--- STORED DATA Enclosed Below ---

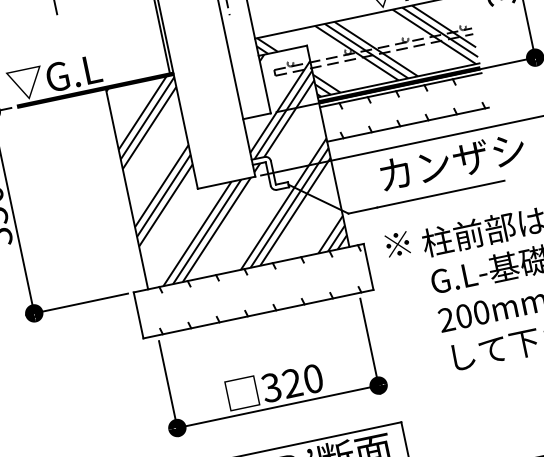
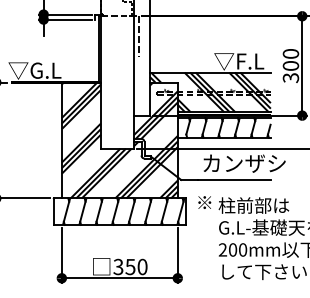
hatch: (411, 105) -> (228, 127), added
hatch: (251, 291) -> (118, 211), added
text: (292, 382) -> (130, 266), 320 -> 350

--- End of Enclosed STORED DATA ---
--- STORED DATA Enclosed Below ---

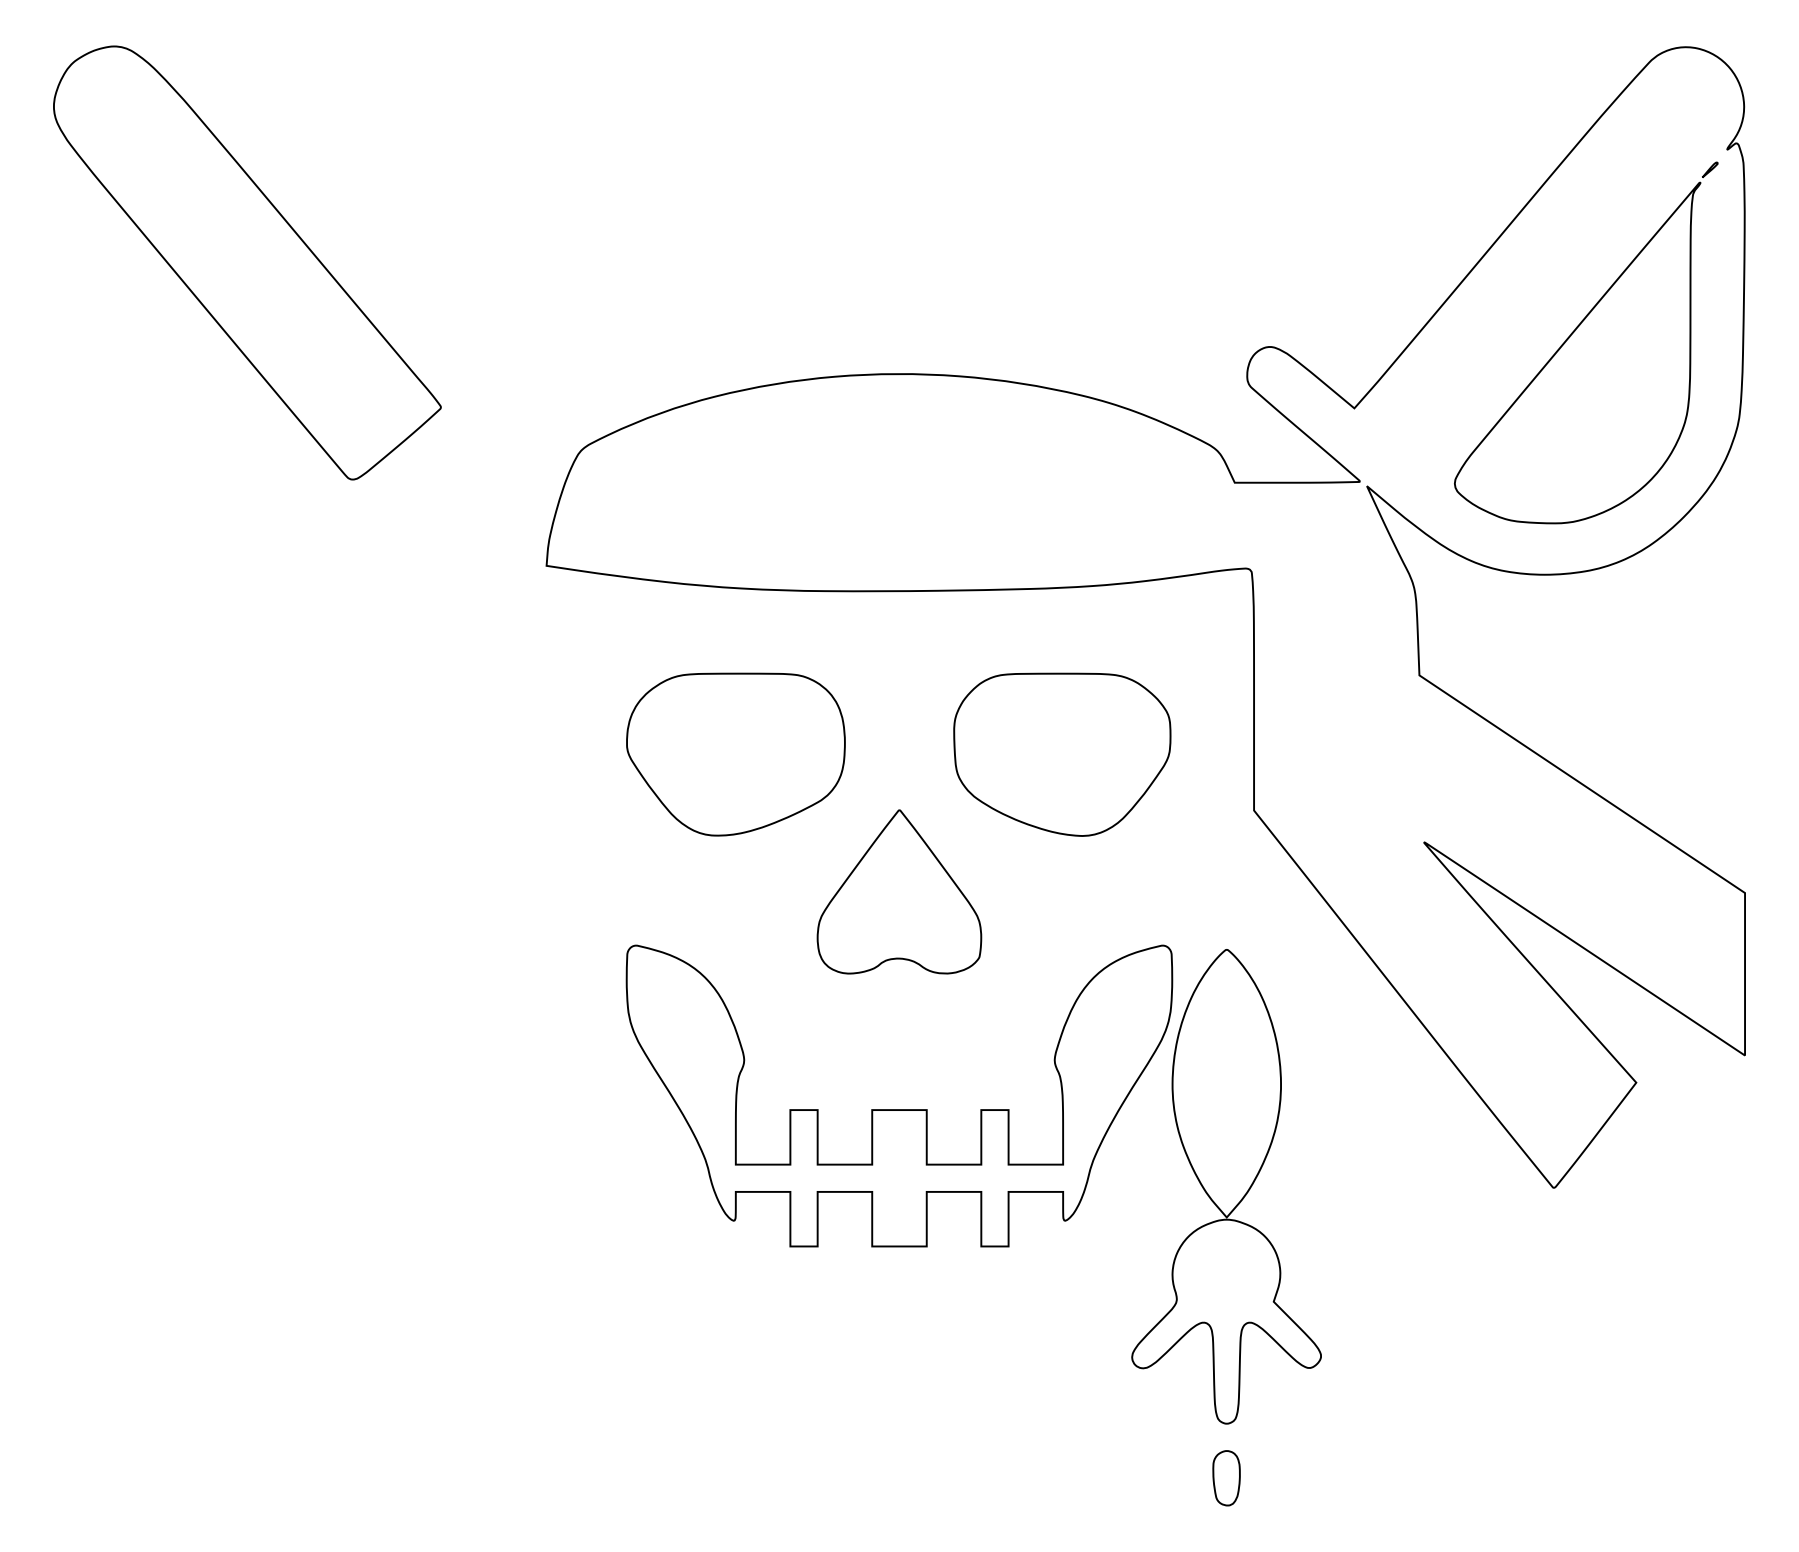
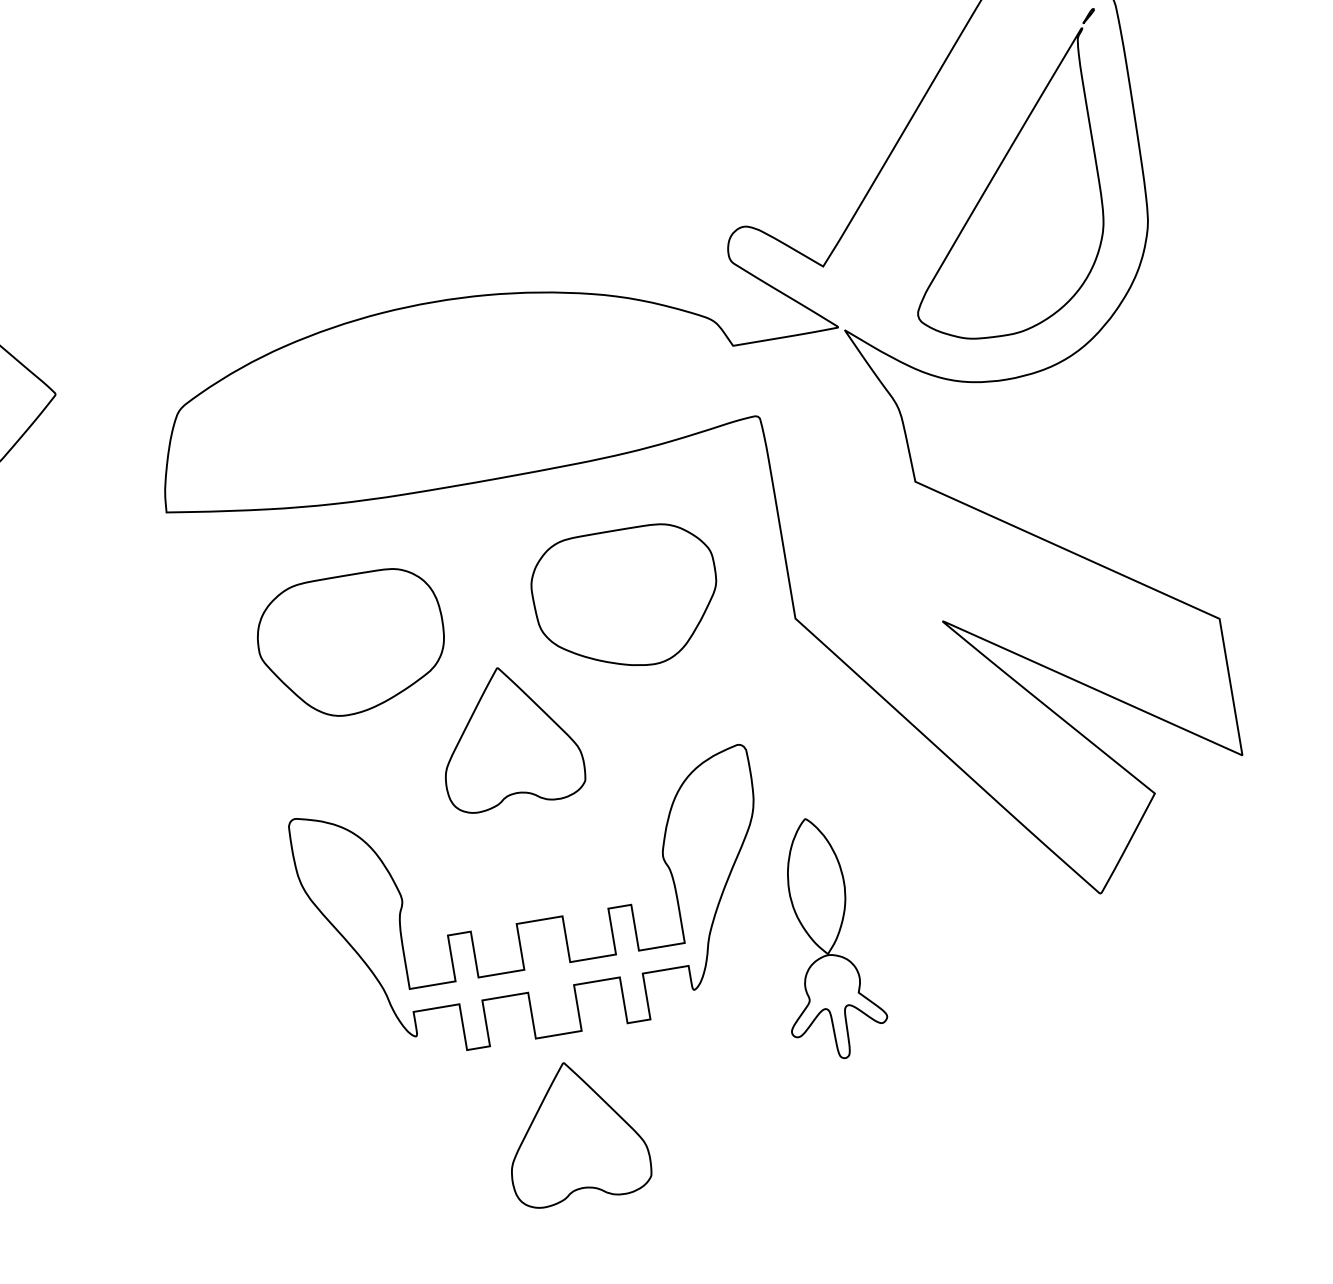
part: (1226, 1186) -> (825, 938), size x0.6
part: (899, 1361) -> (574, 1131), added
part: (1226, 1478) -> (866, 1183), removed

--- End of Enclosed STORED DATA ---

■ **YOUR ASSIGNMENT**
Everything above from the line with "part: (899, 1361) -> (574, 1131), added" to the line with "part: (1226, 1478) -> (866, 1183), removed", both included, must be repeated exactly, and nothing outside that range.

■ **SOLUTION FOR THIS EXERCISE**
part: (899, 1361) -> (574, 1131), added
part: (1226, 1478) -> (866, 1183), removed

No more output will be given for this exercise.